Chris Clemons, Campbell: Clemons is an undersized guard, 5’9”, but don’t let that stop you from understanding he has incredible game. The senior moved to 3rd all time on the NCAA scoring list behind Freeman Williams (Portland St) and “Pistol” Pete Maravich (LSU). Known for incredible range and 3-point production, Clemons displayed a much more athletic side to his game during the Reese’s All-Star game. The point guard had two highlight dunks over taller defenders, excellent court vision and physicality to finish through contact at the rim. Clemons was able to play effectively in the pick-and-roll system that could help elevate his options at the next level.
James Palmer Jr, Nebraska: During the regular season, Palmer made the Cornhuskers go offensively. In this game he proved time and time again why he is one of the best pro prospects in this game. Palmer hit contested outside shots, displayed a diverse midrange game and fought through contact with both hands.
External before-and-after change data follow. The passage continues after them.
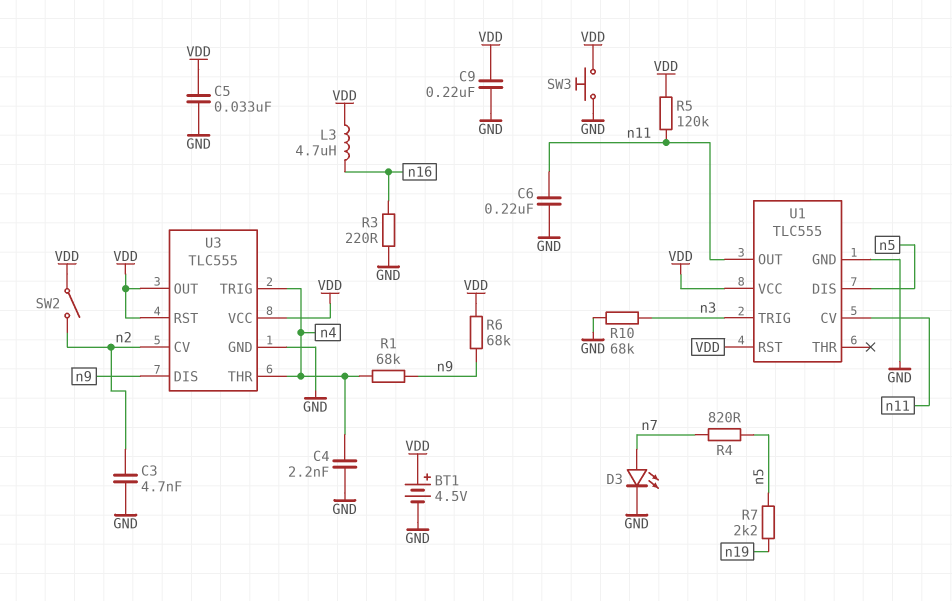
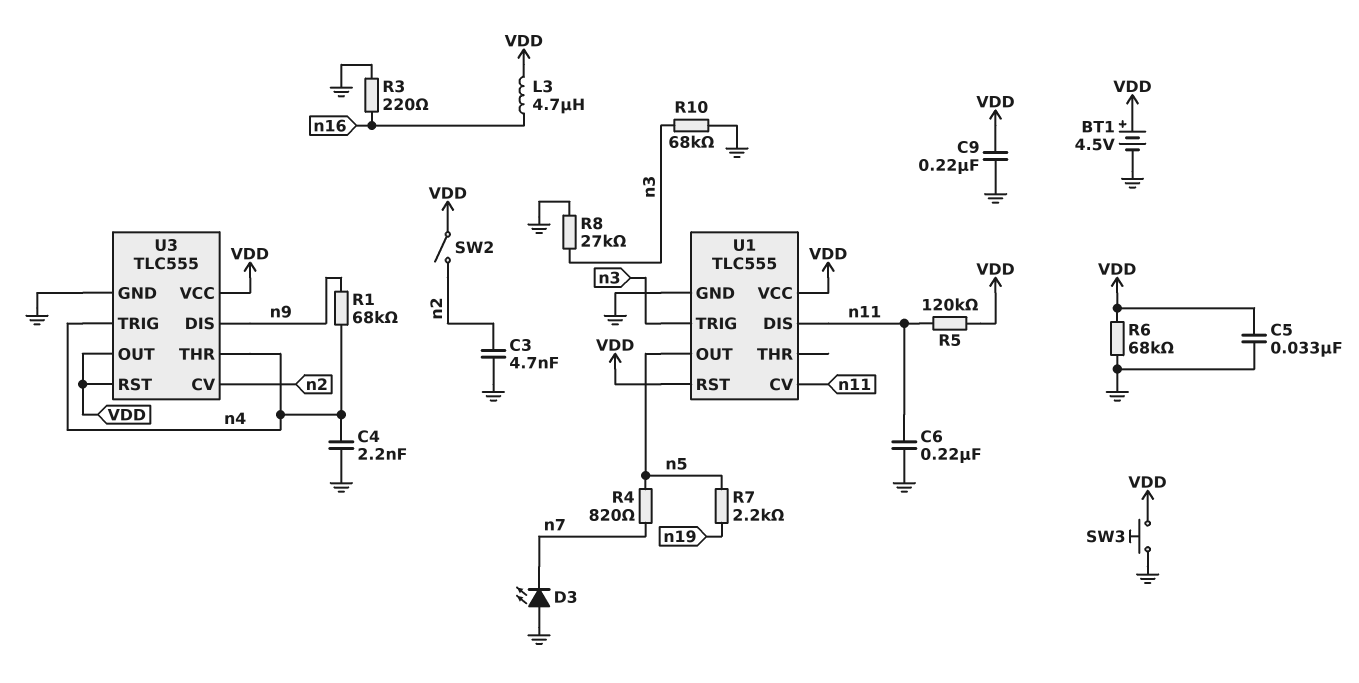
D3: LED (A n7, K GND) -> LED (A GND, K n7)
R6: 68k (VDD, n9) -> 68k (GND, VDD)
R8: none -> 27k (GND, n3)
U1 pin DIS: n5 -> n11
U1 pin OUT: n11 -> n5

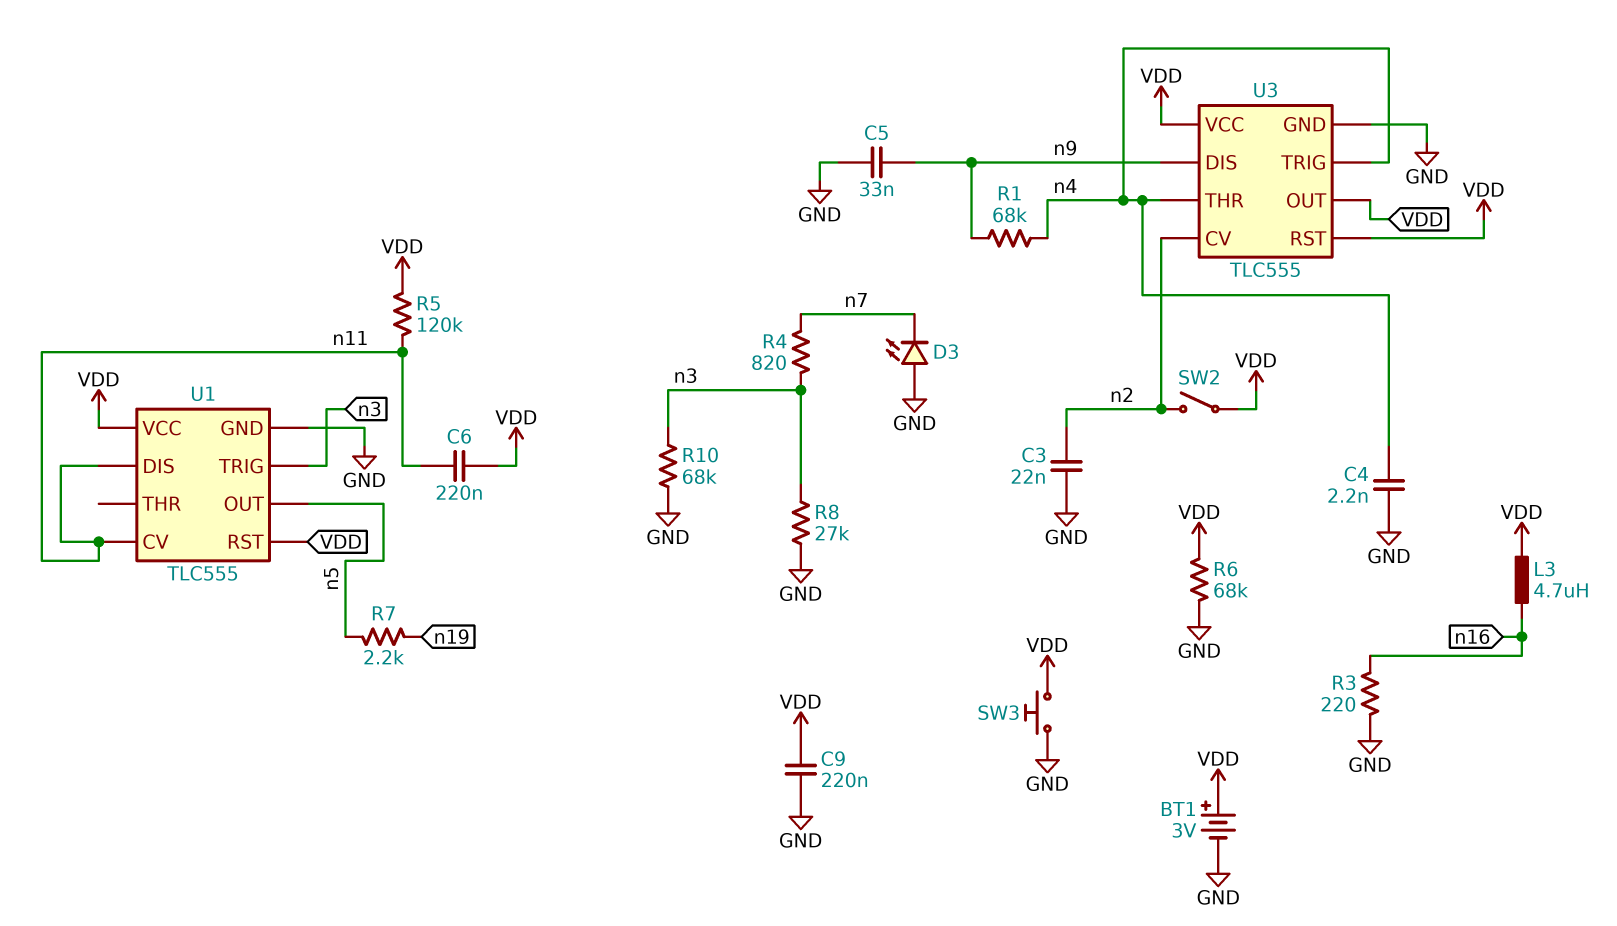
BT1: 4.5V (plus VDD, minus GND) -> 3V (plus VDD, minus GND)
C3: 4.7nF (GND, n2) -> 22nF (GND, n2)
C5: 33nF (GND, VDD) -> 33nF (GND, n9)
C6: 220nF (GND, n11) -> 220nF (VDD, n11)
R4: 820 (n5, n7) -> 820 (n3, n7)

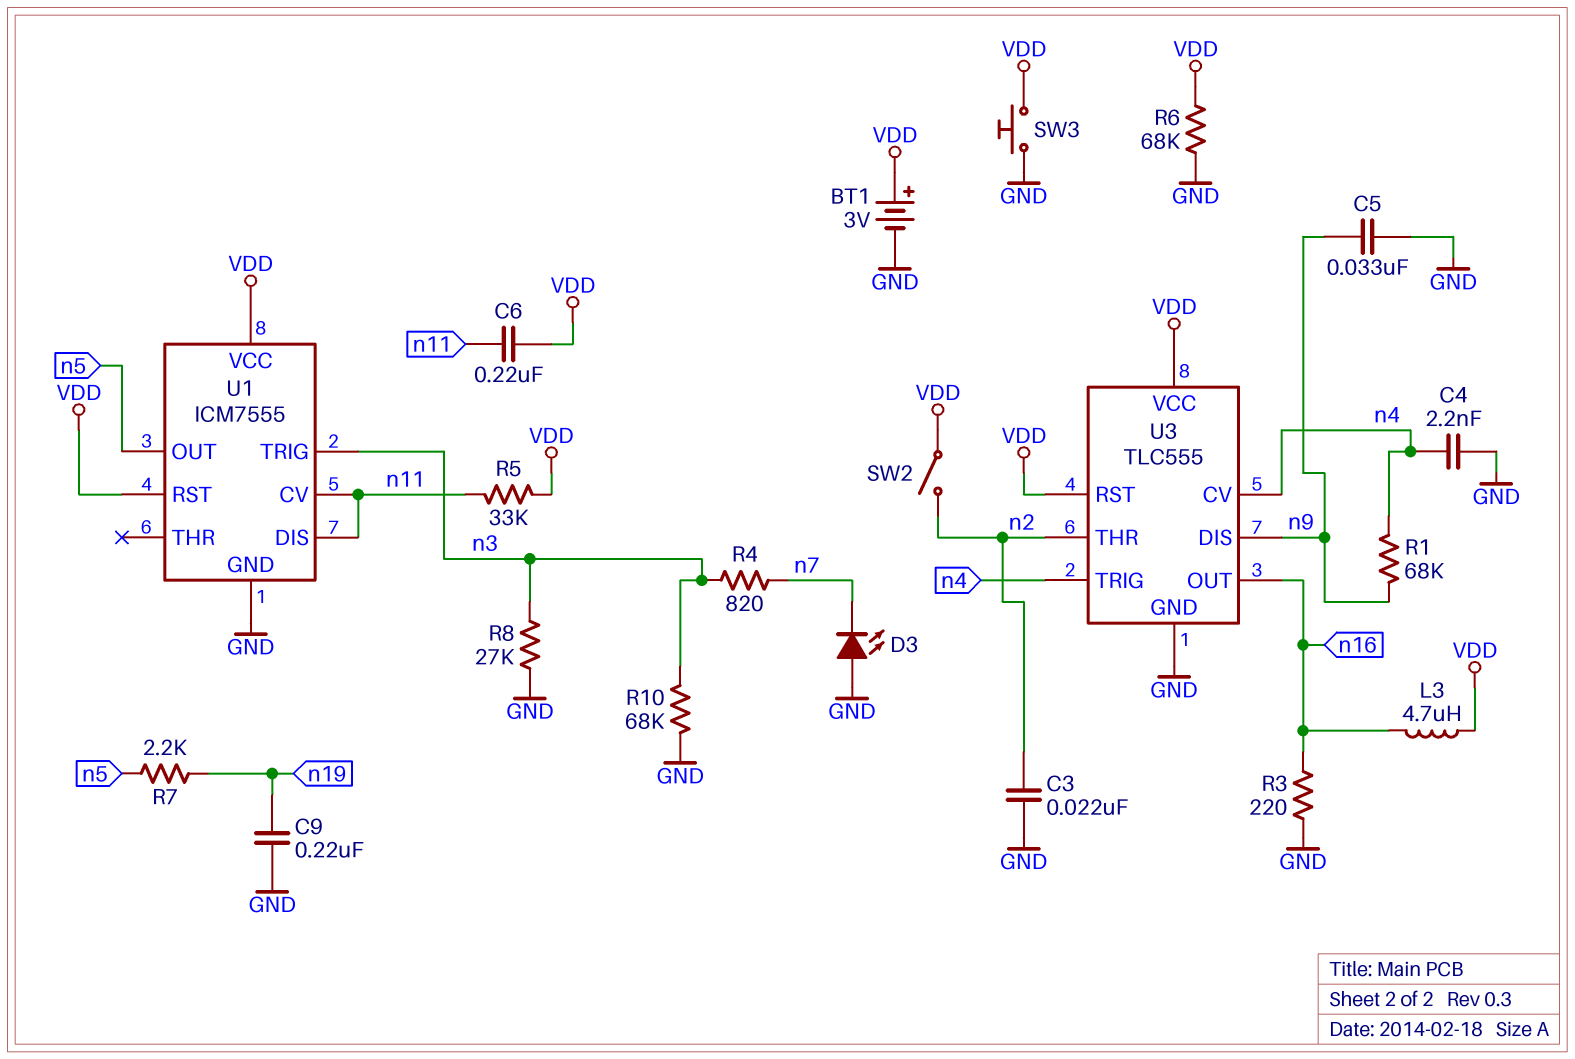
C9: 220nF (GND, VDD) -> 220nF (GND, n19)
R5: 120k (VDD, n11) -> 33k (VDD, n11)
U1: TLC555 -> ICM7555
U3 pin CV: n2 -> n4
U3 pin OUT: VDD -> n16
U3 pin THR: n4 -> n2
Connecting on multiple And-1 opportunities and stealing passes, he showed why his game is complete and ready for the next level.
Josh Sharma, Stanford: Honestly Sharma was not on my radar heading into this game. There were far bigger names and explosive players, until the game went live. However, the Stanford product quickly showed why he could receive a camp invite or a slight possibility of a late-round flyer (not likely). The center ran the floor well, finished layups and fought hard on the glass. Yet it was his general floor awareness that made completed his highlight plays. Sharma did a great job of sneaking behind defenders on the weak side, as shots were in the air, and slammed home two put backs. On the other end of the floor, he tracked the ball into the lane (also from the weak side) and swatted layups into the stands. Like I mentioned earlier it’s unlikely a team uses a draft pick on him, but teams could take a chance on him as a high energy bench player.